Quando sei costretta a spostarti in macchina in una giornata di pioggia, i tempi di trasferimento si allungano all’inverosimile. Se poi ci aggiungi fiumi di turisti in rientro da ponti e weekend lunghi o blocchi stradali a causa del Giro d’Italia, il tuo tragitto diventa un’inaspettata occasione per dedicarti a pensieri e ascolti che nella quotidianità trovano poco spazio. Così è stato nelle ore che ho passato imbottigliata nel traffico l’altro giorno come molte e molti di voi. Fino a quel momento il Giro d’Italia non mi ha mai interessato più di tanto, l’ho percepito in fase di preparazione in correlazione al coraggioso accampamento Free-Palestine in Piazza Adriano in mobilizzazione contro la squadra israeliana sponsorizzata dal governo. Negli anni, magari mi sono interrogata sul perché di una maglia rosa per il leader di classifica. Cosa abbia motivato la decisione di un colore stereotipo femminile per una gara maschile. Che l’organizzazione di questa manifestazione sportiva sia impegnata nella lotta agli stereotipi? Sarebbe una scelta coraggiosa in una società, in cui gli sport agonistici di rilievo (in termini di finanziamento e visibilità) restano appannaggio maschile. Fu in onore del colore della carta della Gazzetta dello Sport, ahimè, a essere introdotta la maglietta rosa. Certo, dal 1988 esiste un Giro d’Italia Women, ma prima? Non esistevano forse donne con la passione del ciclismo?
Scopro che, proprio 100 anni fa, al Giro d’Italia ha effettivamente partecipato la prima e unica donna: Alfonsina Strada (nomen est omen). Nel 1924 il Giro era un percorso di 3.618 km su strade bianche da percorrere in 12 tappe su bici pesanti (almeno 20 kg) e naturalmente prive di cambio. In confronto ai 3.400 km in 21 tappe nel 2024 un’impresa davvero mastodontica! Ma questo non scoraggiò Strada che, da quando aveva scoperto la sua grande passione per le due ruote, ha percorso con determinazione una carriera sportiva in barba a chi ha cercato di ostacolarla. Quell’anno il Giro d’Italia faticava a trovare iscritti e aprì la competizione a corridori senza squadra. Ecco la chance per Strada che, sotto lo sguardo tra l’ostile e favorevole di pubblico e stampa partecipò e affrontò con successo le prime tappe, fino a una caduta che lasciò la bici con il manubrio rotto. Strada lo riparò con un manico di scopa, ma arrivò ben oltre il tempo massimo. Anziché squalificarla, l’organizzazione le propose un compromesso: Strada avrebbe proseguito il Giro pur non essendo più formalmente in gara. Così arrivò al traguardo assieme a 30 atleti (su 90 alla partenza). Negli anni successivi non le fu più accordata l’iscrizione.

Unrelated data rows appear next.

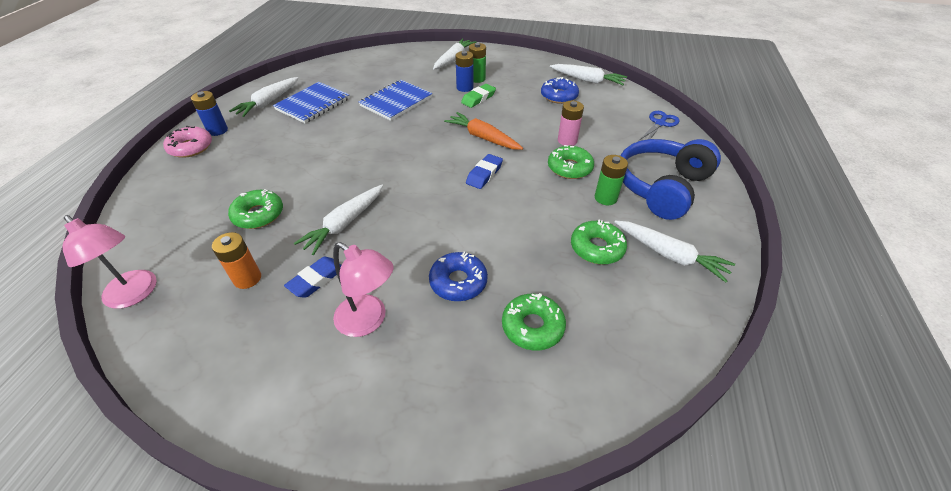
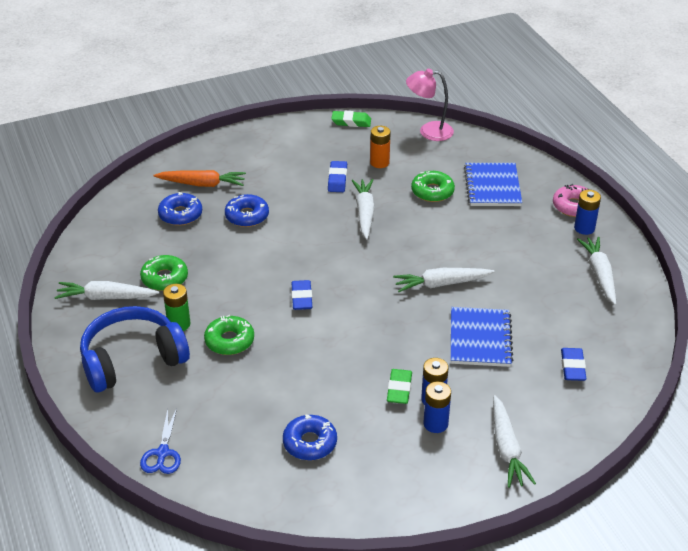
camera: 145 degrees right, 5 degrees down
(176, 373) = (351, 122): none -> green eraser
(313, 104) = (555, 293): blue notebook -> blue notebook (492, 186)
(368, 321) = (281, 177): pink lamp -> none
(369, 72) = (572, 367): none -> blue eraser
(477, 79) = (435, 424): green battery -> blue battery
(483, 137) = (340, 336): orange carrot -> orange carrot (202, 184)
(532, 326) = (180, 214): green donut -> blue donut
(567, 140) = (253, 374): pink battery -> none
(587, 80) = (294, 497): white carrot -> white carrot (441, 284)
(661, 187) = (132, 360): blue headphones -> blue headphones turned 120 degrees counterclockwise

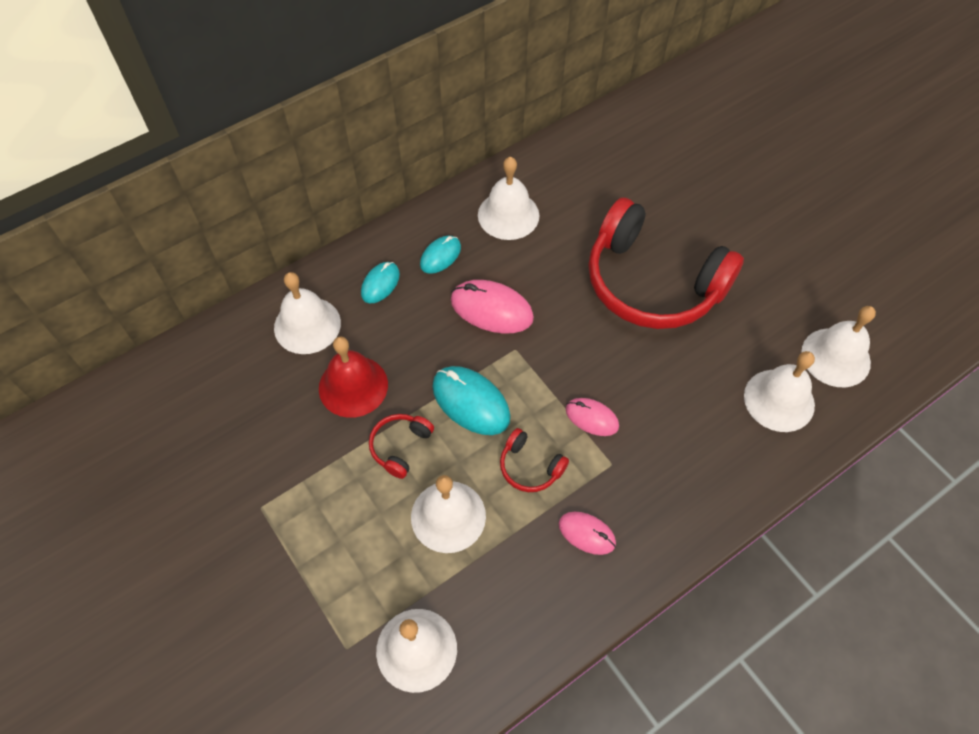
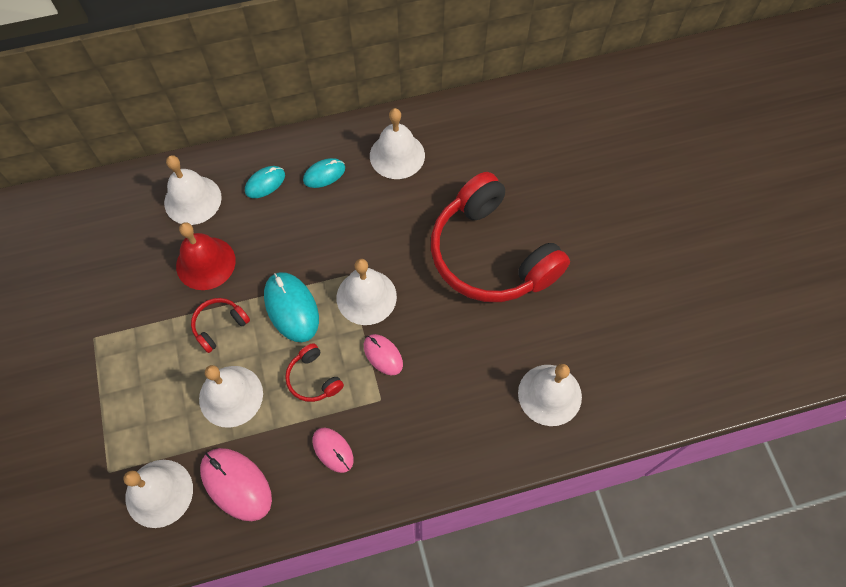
camera: 20 degrees right, 5 degrees up
(491, 309) = (344, 234): pink mouse -> pink mouse (236, 484)
(835, 357) = (619, 374): white bell -> white bell (366, 297)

Alfonsina Strada ha abbattuto il muro che vietava alle donne l’accesso alle gare di ciclismo. Sono storie come questa che ci ricordano quante lotte individuali e collettive siano state necessarie per arrivare dove siamo ora. E sono storie come queste che ci possono ispirare nella lotta quotidiana per una società in cui tuttə abbiano le stesse opportunità.